Hope everything si good with you and your family.
God is good all the time.
Hi Moccalyn,
Thanks for your visit. Yes, there may be a movie taken from this song. It was a very old song in French by Charles Trenet. It was popularized and given an English version by Bobby Darren in the US. But it was bouncy and was rearranged for the dance step swing. I prefer the slow version in French. Thanks for your comments. Have a wonderful day. God bless.
Hi Mel - La Mer is beautiful and so is your poem to your wife. That must warm her heart.
We used to have a nurse from the Philippines work in out ER for several years and that is exactly what she was doing. She used to send money back home to her husband and 4 children but they all eventually came here and she went to work in a larger family. I remember one time she told me that she thought American food was boring because she didn't think we use enough spices and she couldn't get over that I don't like coconut in any form. She said she uses it a lot. She was a beautiful woman and she had a pretty name too...Preciosa (I don't know if I spelled that right) and we called her Pressy. :)
Mel I am so sorry that you are in pain. We both need to get laptops! :) I need one because sitting blogging for long periods is causing some circulatory issues (I think so anyway) which I have yet to get checked out.
You know by his stripes you are already healed. Yet there are times he allows us to go through the physical challenges. I pray that you will be healed from on high. I didn't get the results of my renal scan yet, but I will on November 26th. I believe I am healed because I hardly think about it where last fall when the urodoc was clearing me I still felt something was wrong and indeed I did need to get stented again. Hopefully though..it will be healed.

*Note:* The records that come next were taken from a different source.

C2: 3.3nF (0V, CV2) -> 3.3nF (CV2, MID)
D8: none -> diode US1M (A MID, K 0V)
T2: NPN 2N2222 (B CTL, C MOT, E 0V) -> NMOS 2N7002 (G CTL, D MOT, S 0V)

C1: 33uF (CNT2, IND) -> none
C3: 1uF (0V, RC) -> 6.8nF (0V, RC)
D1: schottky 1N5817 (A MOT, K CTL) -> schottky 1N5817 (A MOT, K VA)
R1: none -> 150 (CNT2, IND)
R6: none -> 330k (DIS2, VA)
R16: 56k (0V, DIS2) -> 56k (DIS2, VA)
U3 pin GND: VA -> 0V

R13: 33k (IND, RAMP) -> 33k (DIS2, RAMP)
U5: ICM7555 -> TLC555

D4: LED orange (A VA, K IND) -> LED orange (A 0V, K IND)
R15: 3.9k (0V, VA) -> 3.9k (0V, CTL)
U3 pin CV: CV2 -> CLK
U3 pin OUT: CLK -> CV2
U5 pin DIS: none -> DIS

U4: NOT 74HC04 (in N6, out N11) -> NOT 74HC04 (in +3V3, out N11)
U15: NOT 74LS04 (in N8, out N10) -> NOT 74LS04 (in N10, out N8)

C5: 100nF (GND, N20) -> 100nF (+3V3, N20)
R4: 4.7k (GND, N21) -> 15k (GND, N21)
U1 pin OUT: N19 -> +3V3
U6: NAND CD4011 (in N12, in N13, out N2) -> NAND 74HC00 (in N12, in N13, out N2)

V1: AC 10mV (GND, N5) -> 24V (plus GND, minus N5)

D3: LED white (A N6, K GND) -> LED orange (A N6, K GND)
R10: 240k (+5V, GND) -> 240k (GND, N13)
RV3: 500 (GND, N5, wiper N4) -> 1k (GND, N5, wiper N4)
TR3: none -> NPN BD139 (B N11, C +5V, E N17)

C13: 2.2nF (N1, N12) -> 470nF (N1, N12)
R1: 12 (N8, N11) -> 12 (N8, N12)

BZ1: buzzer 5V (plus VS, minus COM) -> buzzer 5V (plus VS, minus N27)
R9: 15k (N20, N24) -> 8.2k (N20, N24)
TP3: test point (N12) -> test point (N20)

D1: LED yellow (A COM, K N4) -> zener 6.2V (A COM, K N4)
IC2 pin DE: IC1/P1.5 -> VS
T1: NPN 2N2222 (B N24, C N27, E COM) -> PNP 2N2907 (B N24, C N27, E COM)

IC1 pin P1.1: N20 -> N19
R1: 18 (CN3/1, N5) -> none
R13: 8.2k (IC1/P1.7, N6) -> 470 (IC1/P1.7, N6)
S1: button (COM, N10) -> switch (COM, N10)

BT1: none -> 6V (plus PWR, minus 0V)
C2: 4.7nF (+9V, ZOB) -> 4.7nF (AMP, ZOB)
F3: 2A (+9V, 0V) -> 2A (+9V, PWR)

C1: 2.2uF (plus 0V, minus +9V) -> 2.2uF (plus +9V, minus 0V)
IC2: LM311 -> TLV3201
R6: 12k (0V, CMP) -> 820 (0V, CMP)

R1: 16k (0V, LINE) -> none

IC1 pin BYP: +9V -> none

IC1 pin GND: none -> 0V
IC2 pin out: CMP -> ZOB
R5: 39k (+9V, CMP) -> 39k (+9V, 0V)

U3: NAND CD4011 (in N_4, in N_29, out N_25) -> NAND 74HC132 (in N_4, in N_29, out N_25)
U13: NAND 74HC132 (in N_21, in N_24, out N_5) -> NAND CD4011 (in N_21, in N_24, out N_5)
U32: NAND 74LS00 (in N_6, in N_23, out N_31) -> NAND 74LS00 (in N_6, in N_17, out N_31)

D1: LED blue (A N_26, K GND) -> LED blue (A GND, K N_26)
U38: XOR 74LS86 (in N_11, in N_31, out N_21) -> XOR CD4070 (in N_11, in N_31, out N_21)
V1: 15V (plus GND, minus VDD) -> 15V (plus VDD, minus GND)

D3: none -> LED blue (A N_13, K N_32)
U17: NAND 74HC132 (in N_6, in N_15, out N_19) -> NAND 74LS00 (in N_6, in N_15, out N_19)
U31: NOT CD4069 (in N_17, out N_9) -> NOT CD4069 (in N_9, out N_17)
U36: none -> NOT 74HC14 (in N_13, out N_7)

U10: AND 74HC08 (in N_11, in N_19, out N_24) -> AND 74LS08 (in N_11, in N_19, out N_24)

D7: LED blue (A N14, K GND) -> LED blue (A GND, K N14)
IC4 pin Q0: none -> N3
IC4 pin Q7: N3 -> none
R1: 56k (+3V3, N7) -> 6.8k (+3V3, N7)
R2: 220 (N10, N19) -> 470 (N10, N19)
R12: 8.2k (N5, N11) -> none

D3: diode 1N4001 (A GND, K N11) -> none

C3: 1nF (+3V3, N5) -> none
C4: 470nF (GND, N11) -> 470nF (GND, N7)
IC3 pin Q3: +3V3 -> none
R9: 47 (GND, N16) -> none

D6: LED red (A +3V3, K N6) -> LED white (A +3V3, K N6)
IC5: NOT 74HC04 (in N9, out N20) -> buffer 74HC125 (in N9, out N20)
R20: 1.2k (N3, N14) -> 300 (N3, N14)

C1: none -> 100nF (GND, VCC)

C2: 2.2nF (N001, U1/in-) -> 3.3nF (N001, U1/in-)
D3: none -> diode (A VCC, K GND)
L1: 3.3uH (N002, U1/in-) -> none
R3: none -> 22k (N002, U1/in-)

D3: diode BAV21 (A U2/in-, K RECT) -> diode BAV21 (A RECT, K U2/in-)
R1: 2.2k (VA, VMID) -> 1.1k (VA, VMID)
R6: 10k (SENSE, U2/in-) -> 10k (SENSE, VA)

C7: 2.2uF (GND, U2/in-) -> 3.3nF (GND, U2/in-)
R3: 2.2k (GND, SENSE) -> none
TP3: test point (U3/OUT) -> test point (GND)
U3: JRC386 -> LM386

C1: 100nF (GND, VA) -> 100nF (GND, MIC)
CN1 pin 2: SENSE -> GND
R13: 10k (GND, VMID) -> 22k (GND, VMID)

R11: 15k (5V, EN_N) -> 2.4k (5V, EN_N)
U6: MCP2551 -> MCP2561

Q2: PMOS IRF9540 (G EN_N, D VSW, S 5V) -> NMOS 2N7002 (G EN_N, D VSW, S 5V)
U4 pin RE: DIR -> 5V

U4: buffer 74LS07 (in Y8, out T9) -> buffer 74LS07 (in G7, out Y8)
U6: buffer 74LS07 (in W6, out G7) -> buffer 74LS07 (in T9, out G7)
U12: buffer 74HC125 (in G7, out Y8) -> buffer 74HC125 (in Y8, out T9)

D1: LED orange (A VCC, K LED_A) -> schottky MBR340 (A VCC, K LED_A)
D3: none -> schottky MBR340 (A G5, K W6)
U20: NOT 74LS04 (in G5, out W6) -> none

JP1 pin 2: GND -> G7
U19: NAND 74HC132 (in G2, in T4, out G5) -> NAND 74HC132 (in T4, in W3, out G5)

I will pray for you Mel. God bless you and your family. Oh and I blogrolled you and your daughter. :)
Hi Seaspray,
Thanks for your visit and for your comforting words and prayers. I really appreciate that. I have monitored before that you also have some health problems and I also pray to the Lord that He will heal you as much as I am praying for myself for His divine healing too. My condition is nothing new to me. It has been recurrent all my life. But it's not all pain. I have my own peaceful periods of painless existence. It is when I witness for the Lord that I encounter these pains. I have done my usual spiritual warfare but I honestly feel there is a higher purpose for these happenings in my life. I just trust the Lord that He will deliver me in His time. Thanks again for the genuine concern and prayers you gave to me. May the good Lord return the blessings and graces abundantly to you. God bless and have a wonderful and peaceful day.
I love to visit the beach.. It is always a thrill when I do..
Great post today. God bless you and your family..
bunches of hugs....
Hi Mississippi Songbird,
We all love the sea and everything associated with it. There is always fun and frolics by the ea. Thanks for your visit and for your nice comments. Smile always. God bless and have a nice and peaceful day.